Alternative Hardware The most important question is whether the ideas presented here can be transferred to physical hardware. We believe this is the case — maybe not the specific algorithm, but the ideas. We think that the notion of gradients, scaffolding, and automatic generation of cellular automata rules are useful concepts when controlling the self-reconfiguration process. This claim also finds support in literature as described in Chapter 6. In the simulated self-reconfigurable robot we have presented in this chapter, the modules are autonomous, in the sense that modules only rely on neighbours for support. This makes it ideal to model the self-reconfiguration process as a cellular automata. In physical systems, this may not be the case, because the movement of a module may require the help of neighbours. There are several strategies to make such a system look like a cellular automaton. One strategy is to introduce meta-modules.

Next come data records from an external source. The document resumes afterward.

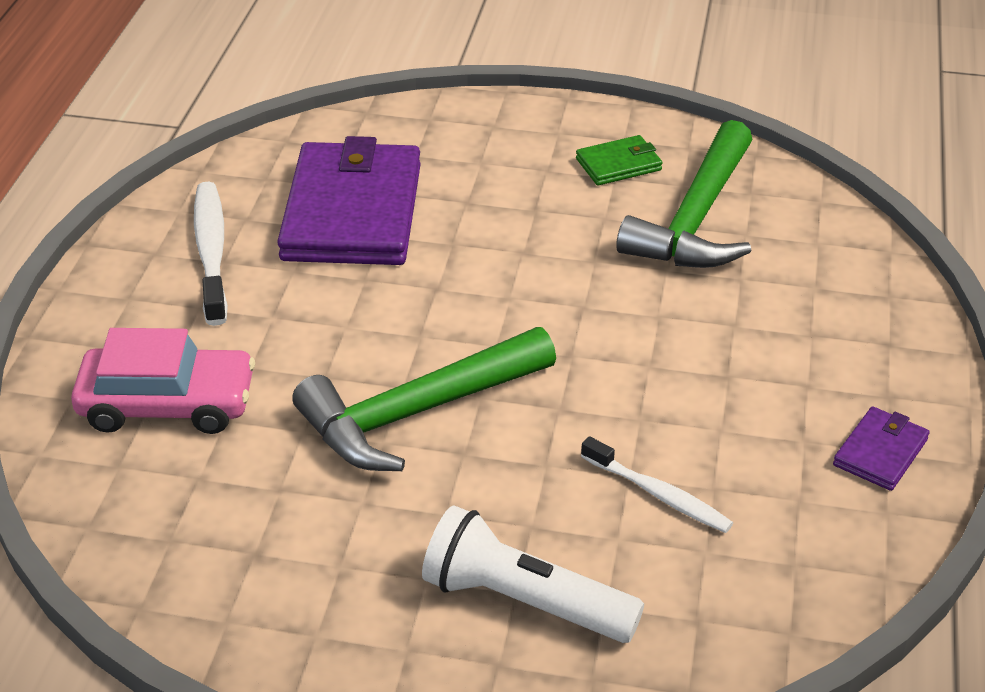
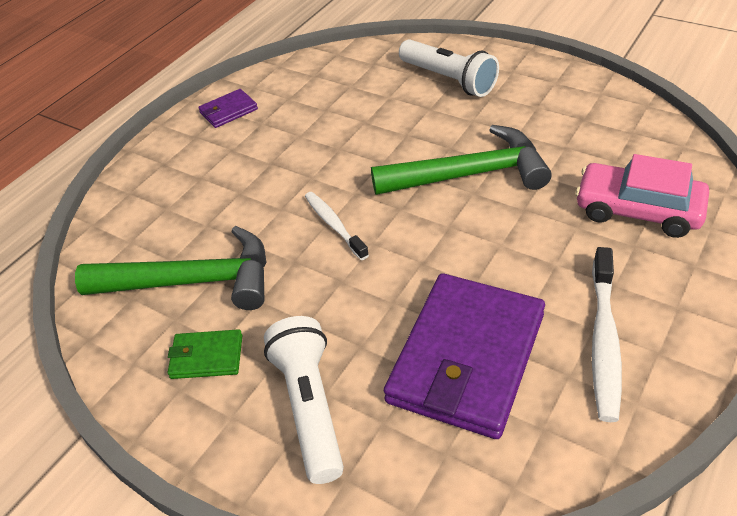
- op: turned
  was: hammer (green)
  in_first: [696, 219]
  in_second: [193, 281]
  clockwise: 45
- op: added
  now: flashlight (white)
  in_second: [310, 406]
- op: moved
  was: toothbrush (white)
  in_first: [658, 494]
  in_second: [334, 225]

Meta-modules are collections of modules which act together, because together they have very few motion constraints and therefore behave like cellular automata. This approach is problematic, because many modules go into producing one meta-module and therefore the granularity of the system is low. In the Molecule, 54 modules are needed to make a meta-module whereas, in the Telecubes, only eight are needed. The second approach is to use a scaffold structure where movement becomes easier and more cellular-automata-like. This approach may be explored further. It may be possible to make the scaffold in such a way that the complexity of the module can be reduced. For instance, in our simulated system it might not be necessary to use the slide motion, because it is always possible to rotate instead. There are some aspects which cannot be captured in the cellular automata model, for instance, when the system is highly physically coupled. In such a system many modules are moved at the same time by being attached to a moving module. Currently, these systems are still to be seen, because the torque needed to produce this kind of behavior is not available. However, this may not only be a problem of torque. We may construct systems where some modules work as counterbalance for other modules. How to self-reconfigure optimally in these kinds of robots is still unexplored, but holds potential because forces can be generated which are far beyond what a single module can produce. 130

7.6. CONCLUSION

7.6

Conclusion

In the general discussion in Section 3.3 we argued that emergent control systems are most suitable for self-reconfigurable robots. We saw in the survey that emergent approaches for controlling the self-reconfiguration process all have a shortcoming in one of the following categories: robustness, systematic generation of rules, efficiency, or convergence properties. In this chapter we have shown how our system performs on these criteria. We have presented the cellular automata rule generator, which efficiently takes care of the first issue. The experiments indicate that the self-reconfiguration process takes time linear in the number of modules. This addresses the issue of efficiency. Finally, through the use of scaffolding, the system is guaranteed to converge. However, we have also seen that self-reconfiguration is not a purely local problem and, therefore, we have to implement mechanisms which handle the disconnection problem. Another problem of the current implementation is scalability because of memory requirements. The problem arises because each module has to represent the entire configuration. The size of this representation grows linearly with the number of modules. This problem is not important for systems consisting of hundreds or maybe even thousands of modules, but with more modules the memory requirement becomes a constraint. In general, we think that the system we have presented here presents an interesting and new combination of existing ideas in the research field. We feel that this approach, as we have argued in the discussion, has potential to solve most of the current problems in self-reconfiguration. The only, and probably the most important, question — which we leave unanswered — is how well these ideas transfer to a physically-realized self-reconfigurable robot.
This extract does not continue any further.